The title "tail call optimisation" in the package above is a bit of a misnomer, since this is more of a "transformation" than an "optimisation", but effectively the whole loop-tailcall equivalence is exactly what the package mentioned above relies on to work; it uses decorators to transform tail-call recursive functions to their equivalent loop-based formulations, and thus passing the need to create multiple stacks for the recursion (and risk stack overflow), since the translated loop will now take place in a single stack frame.





I know what TCO is. Screw the "beauty", honestly. I want to see at least one real world use case

but i suspect you're talking about tail-recursion rather than TCO specifically.
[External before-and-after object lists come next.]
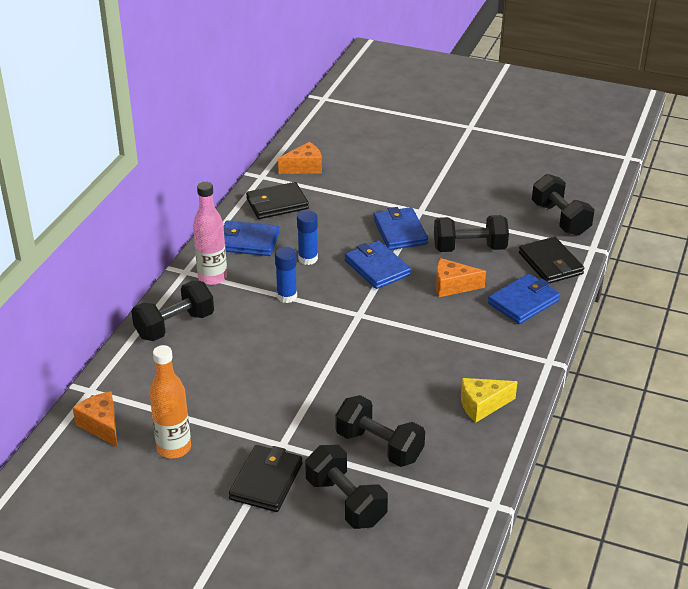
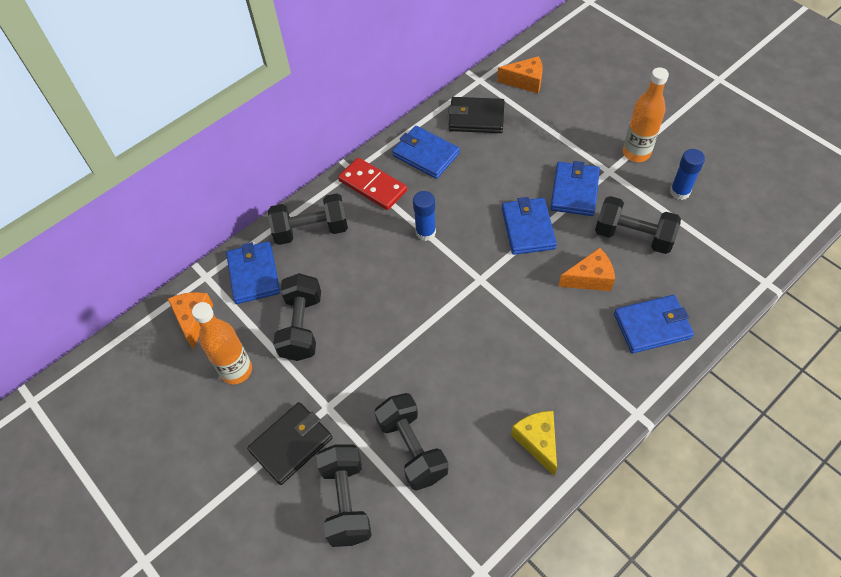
camera: 30 degrees right, 20 degrees up
(140, 374) = (254, 274): none -> blue wallet
(212, 277) = (372, 186): pink bottle -> red domino
(308, 259) = (469, 194): blue glue stick -> blue glue stick (679, 192)
(435, 193) = (636, 153): none -> orange bottle
(452, 286) = (590, 278): orange cheese -> orange cheese turned 135 degrees clockwise
(482, 405) = (537, 441): yellow cheese -> yellow cheese turned 60 degrees clockwise
(550, 263) = (708, 286): black wallet -> none
(560, 219) = (751, 231): black dumbbell -> black dumbbell (301, 327)

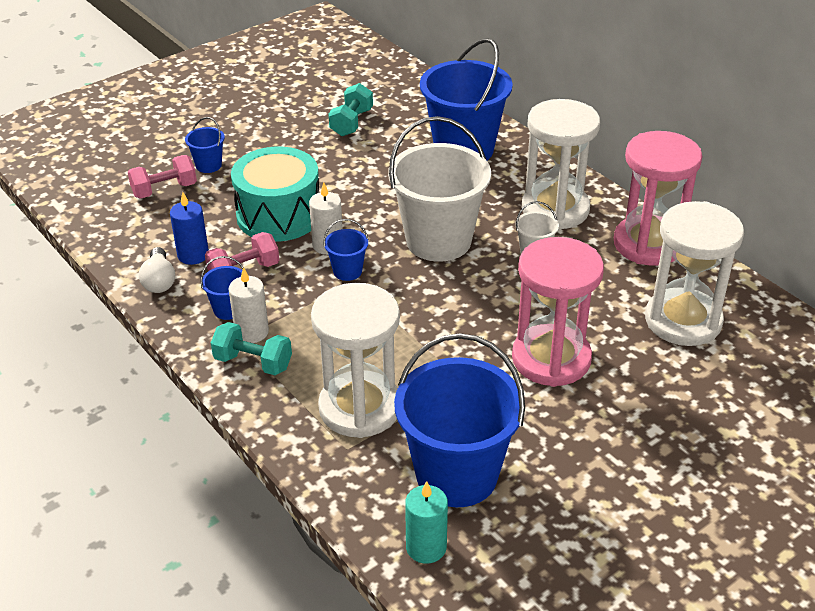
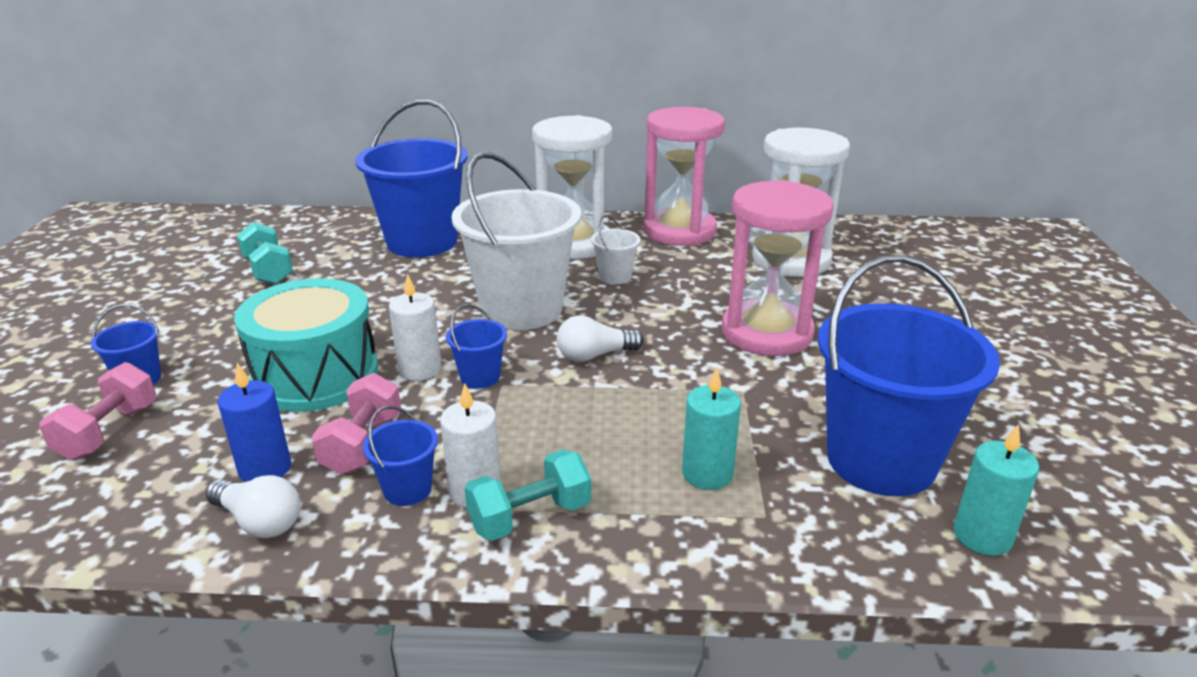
camera: 50 degrees left, 10 degrees down
(360, 408) = (707, 474): white hourglass -> turquoise candle
(425, 300) = (595, 355): none -> white light bulb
Otherwise the only sensible answer is, why on earth wouldn't you want that if you could have it for free?

so as for tail recursion examples, one nice example i had in the past which made thinking about the problem a lot easier than loops, was when I was designing a 3D maze-like game. The recuraion allowed me to draw each subsequent "step" visible on the screen without having to kniw in advance hiw many steps should be visible. you just draw the "next" room at increasing vanishing distance, until you hit a "wall" (the base case). It was a very simple, elegant result for minimal code; where the equivalent loop would have been long and horrible.


There isn't a killer use case, because tail calls (to yourself or to siblings) can always be easily converted to a loop, and the loop is more idiomatic in most mainstream languages.

...and that costs you code modularity and separate compilation. Why lose them when you don't have to?

Got an example?

Because it's hard to imagine real "modularity" between a bunch of functions that can cyclically call each other.